Passam-se as horas, os dias, contam-se já as semanas e assim, conscientes de que não vivemos uma guerra, mas que de que também não nos move o ódio como dantes, afinal o que nos resta, enquanto perdura este interregno? Conformámo-nos a uma inesperada, mas estreita semelhança. Depressa, porém, começámos a estranhar-nos, deste modo, demasiado iguais e demasiado cientes dessa igualdade, sem nos conseguirmos rir de tão hilariante contradição, quando há meia dúzia de dias nos detestávamos mutuamente. Conhecemos a senha para esse riso reprimido e antes que a revelemos, distraímo-nos como podemos. Comovemo-nos com as cantatas pelas varandas italianas, francesas, espanholas. Lamentamos as marchas tão fúnebres, quanto assépticas, na Lombardia. Espantamo-nos com as ruas desertas de Nova Iorque. A actualização noticiosa seguinte restabelece o estado de emergência. Somos, de novo, colocados em suspenso, sem prazo, mas absolutamente cientes da verdade. A verdade é que deixámos de estar separados pelo ódio para nos unirmos no medo. Talvez não pudesse ser de outra forma, perante um inimigo que não é como nós, mas sim oculto e imprevisível, apostado em ameaçar a nossa sobrevivência e a daqueles que mais amamos.
Enquanto decorre este intervalo nas nossas vidas, o mais urgente não merece discussão: prevenir o contágio, recuperar os doentes, apoiar as suas famílias, reconhecer o trabalho do pessoal de saúde, protegendo-os o mais possível, manter claro que, apesar da incerteza, nunca foram tantos e tão globais os recursos para fazer face a uma pandemia, falar verdade e gerir expectativas, acorrer aos danos económicos já em curso, defender o emprego, coordenar respostas, no que à política europeia diz respeito. Tudo isto terá de ser resolvido com a máxima competência, com o intuito imediato de reduzir o sofrimento e o fito mais longínquo de sedimentar a confiança nos nossos representantes e nas instituições. De outro modo, no final deste intervalo teremos feito pouco, muito pouco, proporcionando que seja reposto o ódio crescente que nos dividia, no lugar do medo que agora nos une. Esse risco existe, é real e jamais será antídoto para os problemas que iremos enfrentar. Pior: numa quebra de confiança generalizada nas democracias, uma vaga renovada de ódio não se limitará a uma reiteração daquele dos tempos mais recentes, feito de parangonas escandalosas ou injectado nas caixas de comentários em doses equivalentes de veneno e auto-complacência contra a classe política, os migrantes, a ciência e os factos. É que esta pandemia alinha-se, espantosamente, com as palavras de ordem de Orbán, Salvini, Le Pen e outros membros do alto comissariado do ódio. Controlo de cidadãos, fecho de fronteiras, limitação aos fluxos de bens, todas essas formas de proibicionismo e delimitação de liberdades que acabarão por contribuir para cessar a pandemia. Não custa, pois, imaginar a respectiva arguição do alto comissariado do ódio, propondo que o securitarismo e o fim da multilateralidade trariam a segurança duradoura a cada país e o bem-estar das suas populações.

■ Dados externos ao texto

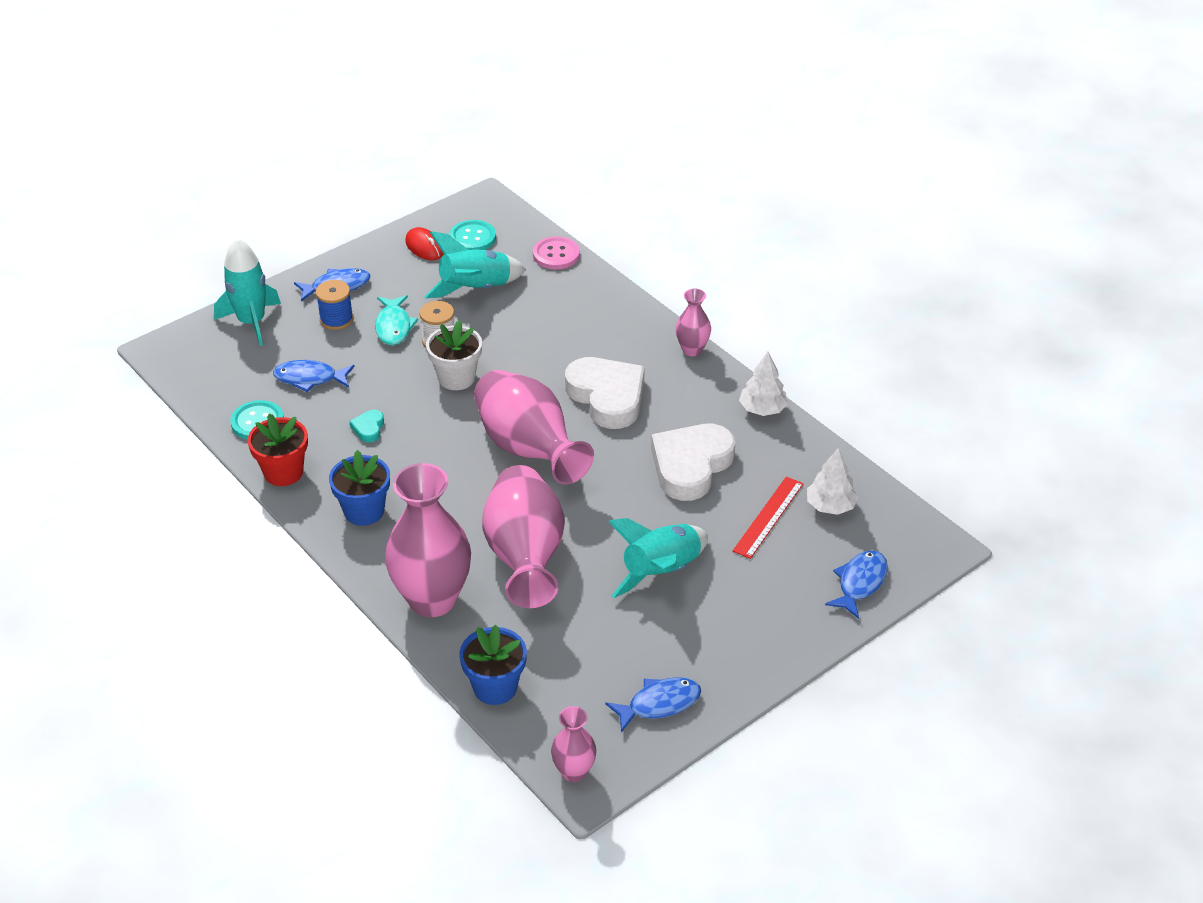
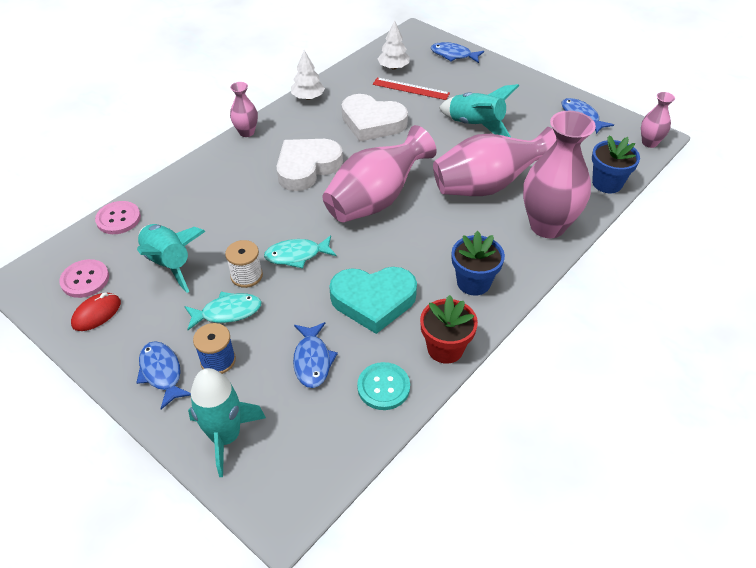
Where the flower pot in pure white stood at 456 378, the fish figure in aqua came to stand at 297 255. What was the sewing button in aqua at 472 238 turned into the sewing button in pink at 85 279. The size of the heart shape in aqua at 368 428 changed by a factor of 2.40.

Este intervalo das nossas vidas chegará ao fim. Será longo, penoso, incerto. Que enquanto ele dure sejamos congregados pela lucidez, em vez nos deixarmos contaminar, irremediavelmente, pelo vírus do medo. É que parecendo que não, há melhores maneiras de nos mantermos iguais. A melhor de todas elas é permanecendo livres.